“Badly drawn, badly written and badly printed – a strain on young eyes and young nervous systems.” – Sterling North, Literary Editor, Chicago Daily News, 1940
Challenged from the Start
From the beginning, comics and graphic novels have had fans and detractors. To critics, comics were at a minimum second-rate and low-brow while at the extreme end, a corrupting force leading to juvenile delinquency. In 1954, Frederic Wertham published the now infamous Seduction of the Innocent, linking juvenile delinquency to comics which led to a de facto censorship system which lasted for decades.
Fast forward to today, graphic novels, fiction and non-fiction works in comic-strip format, are frequent targets for challenges and bans. Though the majority of challenges come from parents and other concerned citizens, state officials have often lodged complaints. North Carolina’s own Lt. Governor, Mark Robinson, vehemently protested the inclusion of the graphic novel, Gender Queer, in school library collections, calling for its immediate removal.
Why graphic novels?
Expanding beyond superheroes, authors and illustrators are connecting with their audiences on a variety of topics and issues through text and images. The combination of subject matter and static images makes graphic novels uniquely vulnerable to challenges.

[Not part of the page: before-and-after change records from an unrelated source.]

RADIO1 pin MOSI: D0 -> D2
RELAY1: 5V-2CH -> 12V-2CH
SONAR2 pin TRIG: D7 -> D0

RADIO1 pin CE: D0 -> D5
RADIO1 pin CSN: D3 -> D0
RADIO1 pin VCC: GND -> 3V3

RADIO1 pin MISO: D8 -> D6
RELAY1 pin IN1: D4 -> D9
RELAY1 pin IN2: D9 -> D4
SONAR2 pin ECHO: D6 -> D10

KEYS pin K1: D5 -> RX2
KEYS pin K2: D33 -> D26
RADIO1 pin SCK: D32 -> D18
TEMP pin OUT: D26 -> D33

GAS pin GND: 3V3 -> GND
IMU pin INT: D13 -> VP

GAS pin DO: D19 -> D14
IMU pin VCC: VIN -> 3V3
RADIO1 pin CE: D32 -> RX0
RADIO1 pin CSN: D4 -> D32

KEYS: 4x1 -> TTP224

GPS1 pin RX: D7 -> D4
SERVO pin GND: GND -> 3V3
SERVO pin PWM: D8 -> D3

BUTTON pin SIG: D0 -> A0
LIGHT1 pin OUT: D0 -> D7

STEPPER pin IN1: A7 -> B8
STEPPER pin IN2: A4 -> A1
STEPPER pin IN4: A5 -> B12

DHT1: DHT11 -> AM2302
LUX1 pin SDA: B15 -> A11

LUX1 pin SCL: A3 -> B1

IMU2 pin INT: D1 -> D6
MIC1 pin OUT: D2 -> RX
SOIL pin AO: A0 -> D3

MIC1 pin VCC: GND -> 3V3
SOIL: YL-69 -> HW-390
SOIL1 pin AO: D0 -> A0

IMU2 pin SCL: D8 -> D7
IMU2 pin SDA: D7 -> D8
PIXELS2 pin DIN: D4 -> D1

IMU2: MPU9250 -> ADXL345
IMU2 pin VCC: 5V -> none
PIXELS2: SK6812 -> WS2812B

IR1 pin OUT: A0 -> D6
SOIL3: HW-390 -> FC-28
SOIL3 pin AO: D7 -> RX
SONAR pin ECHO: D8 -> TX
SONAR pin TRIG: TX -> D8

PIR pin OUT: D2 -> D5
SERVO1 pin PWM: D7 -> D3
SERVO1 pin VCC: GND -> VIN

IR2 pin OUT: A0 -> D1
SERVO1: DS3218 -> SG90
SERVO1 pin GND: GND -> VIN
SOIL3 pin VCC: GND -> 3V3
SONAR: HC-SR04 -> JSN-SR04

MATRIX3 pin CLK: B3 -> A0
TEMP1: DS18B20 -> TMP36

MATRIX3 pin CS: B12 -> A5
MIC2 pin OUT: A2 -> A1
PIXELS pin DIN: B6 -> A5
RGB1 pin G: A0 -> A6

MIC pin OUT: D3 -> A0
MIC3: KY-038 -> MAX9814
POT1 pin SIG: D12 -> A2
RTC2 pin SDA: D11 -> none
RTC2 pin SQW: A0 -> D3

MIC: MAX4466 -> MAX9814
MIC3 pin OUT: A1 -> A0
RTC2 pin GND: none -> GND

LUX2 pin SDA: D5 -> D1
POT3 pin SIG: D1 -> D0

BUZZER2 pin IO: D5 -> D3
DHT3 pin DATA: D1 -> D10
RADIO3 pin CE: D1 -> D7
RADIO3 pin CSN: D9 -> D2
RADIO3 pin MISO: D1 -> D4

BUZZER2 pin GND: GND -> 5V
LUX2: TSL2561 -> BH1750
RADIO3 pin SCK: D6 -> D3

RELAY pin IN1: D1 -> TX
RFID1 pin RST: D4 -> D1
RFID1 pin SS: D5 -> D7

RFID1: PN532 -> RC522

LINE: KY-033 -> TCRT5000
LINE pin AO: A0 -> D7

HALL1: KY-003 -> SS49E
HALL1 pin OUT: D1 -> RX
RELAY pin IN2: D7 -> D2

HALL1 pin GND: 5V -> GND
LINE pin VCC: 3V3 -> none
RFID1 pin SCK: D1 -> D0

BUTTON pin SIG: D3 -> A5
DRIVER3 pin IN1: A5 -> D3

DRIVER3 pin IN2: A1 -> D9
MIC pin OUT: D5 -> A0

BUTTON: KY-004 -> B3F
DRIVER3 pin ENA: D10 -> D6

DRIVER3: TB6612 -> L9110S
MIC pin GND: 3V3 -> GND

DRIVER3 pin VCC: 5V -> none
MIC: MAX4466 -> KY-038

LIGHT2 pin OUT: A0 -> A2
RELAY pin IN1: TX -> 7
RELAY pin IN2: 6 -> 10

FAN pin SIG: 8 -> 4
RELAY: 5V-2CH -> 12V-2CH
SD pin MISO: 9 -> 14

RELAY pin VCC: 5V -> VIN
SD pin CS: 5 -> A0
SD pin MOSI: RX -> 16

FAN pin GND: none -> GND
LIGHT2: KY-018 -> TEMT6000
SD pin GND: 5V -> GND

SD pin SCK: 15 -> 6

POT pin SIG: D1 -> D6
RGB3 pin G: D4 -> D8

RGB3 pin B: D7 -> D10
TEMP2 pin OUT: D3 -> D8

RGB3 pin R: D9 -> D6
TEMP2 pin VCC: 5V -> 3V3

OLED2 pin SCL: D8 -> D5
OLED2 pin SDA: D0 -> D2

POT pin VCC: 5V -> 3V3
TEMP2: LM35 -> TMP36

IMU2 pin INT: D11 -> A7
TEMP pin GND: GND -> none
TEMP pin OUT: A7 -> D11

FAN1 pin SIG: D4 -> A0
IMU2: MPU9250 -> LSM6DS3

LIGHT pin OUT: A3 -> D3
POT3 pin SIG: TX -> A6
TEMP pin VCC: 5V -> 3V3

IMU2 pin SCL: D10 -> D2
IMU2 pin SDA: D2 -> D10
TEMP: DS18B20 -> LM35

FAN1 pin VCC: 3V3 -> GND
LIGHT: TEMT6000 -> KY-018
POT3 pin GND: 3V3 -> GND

Since 2013, graphic novels have made frequent appearances on the American Library Association’s yearly “Top 10 Most Challenged Books.” In addition, the numerous challenges faced by publishers, libraries, retailers, and even readers over comics and graphics gave rise in 1986 to the Comic Book Legal Defense Fund, a non-profit whose mission is the protection of the “First Amendment rights of the comics art form.”